Totally unacceptable

The leaked Mazars review described a lack of “effective systematic management and oversight” in the trust over the reporting of deaths and investigations, and criticised the trust board for failing to address concerns, including those of coroners.

It claimed that the trust investigated just 1 per cent of the deaths of patients with learning disabilities – a figure health secretary Jeremy Hunt described as “totally and utterly unacceptable”.

There can be no assurance that care quality was unaffected

The trust accepts its processes were not adequate and says it has made improvements. However, the Mazars review did not examine the actual quality of care patients received, and therefore there can be no assurance that care quality was unaffected.

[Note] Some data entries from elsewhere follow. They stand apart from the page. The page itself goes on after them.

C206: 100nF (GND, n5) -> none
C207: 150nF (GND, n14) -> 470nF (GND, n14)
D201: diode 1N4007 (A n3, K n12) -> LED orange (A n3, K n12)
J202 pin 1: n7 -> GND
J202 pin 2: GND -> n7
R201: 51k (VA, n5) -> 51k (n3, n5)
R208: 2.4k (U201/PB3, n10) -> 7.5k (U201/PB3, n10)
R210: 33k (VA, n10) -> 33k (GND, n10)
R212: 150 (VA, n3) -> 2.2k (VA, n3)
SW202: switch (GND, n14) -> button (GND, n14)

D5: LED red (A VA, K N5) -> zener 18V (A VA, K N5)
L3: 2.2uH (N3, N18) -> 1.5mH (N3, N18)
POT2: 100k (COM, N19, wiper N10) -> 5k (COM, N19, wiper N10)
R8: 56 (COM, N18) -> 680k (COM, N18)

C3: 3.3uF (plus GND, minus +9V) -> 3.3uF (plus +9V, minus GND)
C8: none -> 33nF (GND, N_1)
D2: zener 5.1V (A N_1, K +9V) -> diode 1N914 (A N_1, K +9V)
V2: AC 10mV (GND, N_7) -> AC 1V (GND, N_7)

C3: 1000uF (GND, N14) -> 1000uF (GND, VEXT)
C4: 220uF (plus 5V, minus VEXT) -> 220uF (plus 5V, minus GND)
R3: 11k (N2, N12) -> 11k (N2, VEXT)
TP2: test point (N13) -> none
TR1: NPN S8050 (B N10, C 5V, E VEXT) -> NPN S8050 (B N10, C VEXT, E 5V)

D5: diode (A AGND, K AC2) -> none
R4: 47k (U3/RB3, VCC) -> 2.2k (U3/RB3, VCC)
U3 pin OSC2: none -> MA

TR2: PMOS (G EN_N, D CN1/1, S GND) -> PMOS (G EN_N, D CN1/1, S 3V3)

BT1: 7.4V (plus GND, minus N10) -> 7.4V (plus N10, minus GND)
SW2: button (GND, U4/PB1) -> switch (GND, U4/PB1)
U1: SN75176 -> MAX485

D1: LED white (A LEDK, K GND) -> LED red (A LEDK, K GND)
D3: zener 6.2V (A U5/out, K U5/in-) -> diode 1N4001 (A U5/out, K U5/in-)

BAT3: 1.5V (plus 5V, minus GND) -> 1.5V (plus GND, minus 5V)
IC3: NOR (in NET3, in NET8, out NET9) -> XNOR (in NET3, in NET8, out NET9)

Concern is mounting in senior circles that failures to investigate unexpected deaths may be more prevalent in the mental health and learning disability sector. By extension, the same gap of knowledge about quality of care for patients at Southern Health must remain for the wider NHS.

Southern Health has raised 300 objections to the Mazars review methodology and process and commissioned an academic to rebut the claims around mortality figures. A debate is now raging over whether the trust is the victim of a poor piece of work, a canary in the mine for systemic issues in the mental health and learning disability sectors, or a genuine outlier.

Relentless focus

What is clear is that the post Mid Staffordshire era has seen a relentless focus in the acute sector on mortality rates, avoidable harm and never events data, which has not been present to the same extent in mental health and learning disabilities.

Speaking in the House of Commons this week, former health minister Norman Lamb raised the prospect of a public inquiry. Notably, Mr Hunt did not rule it out.

His legitimate concerns over the length of time such an investigation would take could potentially be addressed by instead using existing powers under Section 48 of the Health and Social Care Act 2008. This allows the Care Quality Commission to carry out a special investigation of a care provider looking at aspects of the provision of care over a specific period.

An investigation could determine what lessons can be learned for the wider NHS

This could determine whether there are genuine quality concerns at Southern Health, and more importantly what lessons can be learned for the wider NHS.

Such a move could give assurance to the wider system and provide confidence to the public and families that concerns are being addressed.

The problems at Southern Health are a signal for action.

The Mazars review, when it is eventually published in full, is only a first step.